Heavy stockpiles continue to weigh on pricing. At the spot market this week, butter fell 6.75ȼ to a three month low of $1.7175 per pound. Blocks slipped 0.25ȼ to $1.49. Barrels plunged 5.25ȼ and also closed at $1.49. Milk fell too. Nearby Class III futures finished a little lower than last Friday, while August through December contracts settled 40ȼ to 65ȼ in the red. Most Class IV contracts were 30ȼ to 50ȼ lower and September Class IV fell 72ȼ.
For weeks, whey buyers have pushed back as prices topped 60ȼ. Their pluck has paid off. CME spot whey fell 3.25ȼ this week to 57.75ȼ. Inventories are far from burdensome, but they are starting to grow thanks to formidable cheese output. Demand for high-protein whey products remains strong, and exports are moving at a good clip. China brought in 161.8 million pounds of foreign whey in May, just shy of the all-time high set in March. So far this year, Chinese dry whey imports are record large and up 56.4% from 2020. The United States has accounted for 37% of the total, down from 55% in 2017, before the trade war opened the door for our competitors.
CME spot nonfat dry milk values held steady at $1.265. Amid heavy milk output, driers are running hard. Processors find it difficult to keep product moving on time due to a shortage of truck drivers and continued backlogs at the ports. The slowdown is forcing manufacturers to stash milk powder in warehouses as distant buyers wait on delivery. Warehouse space is tightening, and some Western driers have been forced to sell more spot loads of powder to preserve storage space for their export commitments.
Chinese milk powder imports continue to impress. The world’s largest dairy importer brought in 164 million pounds of whole milk powder (WMP) last month, the highest May total on record and 72% more than in May 2020. For January through May, China’s WMP and SMP imports were 25% and 47% greater than the first five months of 2020, respectively.

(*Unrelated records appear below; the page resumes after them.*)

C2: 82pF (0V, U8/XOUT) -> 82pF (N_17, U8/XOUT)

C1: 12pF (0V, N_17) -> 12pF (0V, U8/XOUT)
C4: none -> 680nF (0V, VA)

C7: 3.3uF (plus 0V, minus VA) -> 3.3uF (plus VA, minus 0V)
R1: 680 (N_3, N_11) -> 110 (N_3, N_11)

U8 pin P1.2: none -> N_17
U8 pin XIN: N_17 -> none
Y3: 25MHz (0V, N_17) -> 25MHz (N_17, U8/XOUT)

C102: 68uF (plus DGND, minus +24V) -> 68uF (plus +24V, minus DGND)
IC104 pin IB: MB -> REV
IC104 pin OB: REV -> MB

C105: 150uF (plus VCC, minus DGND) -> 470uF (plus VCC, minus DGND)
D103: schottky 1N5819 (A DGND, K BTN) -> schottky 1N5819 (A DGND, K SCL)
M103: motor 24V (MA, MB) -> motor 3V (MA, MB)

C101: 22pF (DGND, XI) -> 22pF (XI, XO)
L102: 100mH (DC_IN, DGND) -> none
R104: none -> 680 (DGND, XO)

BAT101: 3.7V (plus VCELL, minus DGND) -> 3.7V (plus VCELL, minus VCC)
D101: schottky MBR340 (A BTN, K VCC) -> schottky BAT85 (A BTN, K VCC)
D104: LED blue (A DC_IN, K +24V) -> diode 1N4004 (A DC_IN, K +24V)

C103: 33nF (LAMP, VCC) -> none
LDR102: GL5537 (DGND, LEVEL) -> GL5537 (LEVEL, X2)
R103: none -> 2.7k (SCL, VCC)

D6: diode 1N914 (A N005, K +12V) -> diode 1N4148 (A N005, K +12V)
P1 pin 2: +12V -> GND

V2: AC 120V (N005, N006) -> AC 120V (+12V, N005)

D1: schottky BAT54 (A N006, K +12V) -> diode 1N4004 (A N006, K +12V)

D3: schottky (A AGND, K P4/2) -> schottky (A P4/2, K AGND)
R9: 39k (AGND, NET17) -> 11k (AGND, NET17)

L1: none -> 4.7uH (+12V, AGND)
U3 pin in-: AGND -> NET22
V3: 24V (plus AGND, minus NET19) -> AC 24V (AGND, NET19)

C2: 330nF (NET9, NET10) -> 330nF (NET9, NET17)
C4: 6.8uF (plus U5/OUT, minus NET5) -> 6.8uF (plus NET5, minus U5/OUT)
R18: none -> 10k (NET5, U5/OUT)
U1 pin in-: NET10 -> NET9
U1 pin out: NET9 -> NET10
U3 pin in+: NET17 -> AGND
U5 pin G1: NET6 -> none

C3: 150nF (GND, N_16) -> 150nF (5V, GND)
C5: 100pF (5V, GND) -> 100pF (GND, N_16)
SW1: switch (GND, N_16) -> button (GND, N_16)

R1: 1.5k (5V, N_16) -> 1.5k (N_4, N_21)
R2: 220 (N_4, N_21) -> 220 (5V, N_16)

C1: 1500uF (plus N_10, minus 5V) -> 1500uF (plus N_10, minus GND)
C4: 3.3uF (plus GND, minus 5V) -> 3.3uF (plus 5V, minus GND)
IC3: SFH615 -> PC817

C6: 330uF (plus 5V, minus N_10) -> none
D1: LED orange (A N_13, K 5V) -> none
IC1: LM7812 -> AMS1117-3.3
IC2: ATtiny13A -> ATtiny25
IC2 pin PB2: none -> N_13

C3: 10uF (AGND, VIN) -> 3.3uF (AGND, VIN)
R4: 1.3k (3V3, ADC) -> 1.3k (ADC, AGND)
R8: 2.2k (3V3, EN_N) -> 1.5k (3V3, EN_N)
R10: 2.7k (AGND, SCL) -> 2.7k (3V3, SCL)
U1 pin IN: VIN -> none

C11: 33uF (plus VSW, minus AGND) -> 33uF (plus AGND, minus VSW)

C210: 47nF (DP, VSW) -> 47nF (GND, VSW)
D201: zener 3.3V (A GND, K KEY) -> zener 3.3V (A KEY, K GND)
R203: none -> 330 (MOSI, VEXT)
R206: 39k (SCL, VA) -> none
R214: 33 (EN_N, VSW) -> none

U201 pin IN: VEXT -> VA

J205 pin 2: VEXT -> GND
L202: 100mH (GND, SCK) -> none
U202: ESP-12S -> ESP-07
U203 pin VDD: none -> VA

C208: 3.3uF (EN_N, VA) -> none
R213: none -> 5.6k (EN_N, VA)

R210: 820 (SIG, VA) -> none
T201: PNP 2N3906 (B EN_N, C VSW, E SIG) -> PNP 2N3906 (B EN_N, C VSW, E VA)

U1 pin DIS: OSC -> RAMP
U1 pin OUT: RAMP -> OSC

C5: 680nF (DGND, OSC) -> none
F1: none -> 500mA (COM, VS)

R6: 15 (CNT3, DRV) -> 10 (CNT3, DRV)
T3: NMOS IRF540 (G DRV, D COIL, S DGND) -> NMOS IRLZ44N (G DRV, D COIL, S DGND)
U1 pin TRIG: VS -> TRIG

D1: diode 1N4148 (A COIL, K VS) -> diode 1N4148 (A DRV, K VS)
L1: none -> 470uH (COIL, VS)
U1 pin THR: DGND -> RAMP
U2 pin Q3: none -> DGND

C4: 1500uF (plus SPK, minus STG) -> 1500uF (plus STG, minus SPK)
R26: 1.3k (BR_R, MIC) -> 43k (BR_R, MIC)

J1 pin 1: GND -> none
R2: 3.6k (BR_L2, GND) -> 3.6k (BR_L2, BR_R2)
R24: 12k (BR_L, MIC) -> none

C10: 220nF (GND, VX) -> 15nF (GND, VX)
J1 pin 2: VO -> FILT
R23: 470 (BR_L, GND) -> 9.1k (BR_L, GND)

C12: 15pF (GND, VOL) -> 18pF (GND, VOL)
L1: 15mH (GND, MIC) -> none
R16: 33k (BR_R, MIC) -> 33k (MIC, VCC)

China’s imports of other dairy products are all off to a record-smashing start. For the year to date, China has imported 16% more butter, 57% more ultra-high temperature fresh milk, and 69% more cheese than in 2020. The United States is largely excluded from these markets due to retaliatory tariffs, but big Chinese purchases from our competitors free up space for the U.S. dairy industry to sell product elsewhere. Still, the industry is surely missing out on export opportunities due to our lack of free trade agreements in the Asia-Pacific. Given all the milk we’re making, that’s a costly disadvantage.
USDA Creating Program to Reimburse Producers: Secretary Tom Vilsack
By Geoff Vanden Heuvel, Director of Regulatory and Economic Affairs
Last week I wrote about additional pandemic aid USDA will be providing dairy farmers, including an idea that payments should be targeted to producers who were impacted by lower Class I prices and the record high price of cheese stimulated by massive government purchases. In the clip below, USDA Secretary Tom Vilsack briefly discusses a program aimed at such relief, stating:
“We are creating a program to help reduce the differential that occurred between Class I and Class III milk pricing because of the disproportionate number of purchases of cheese during the Food Box effort. That distorted the market and it caused a lot of harm to smaller producers. We’re putting resources in to reimburse those producers for some of the loss they incurred.”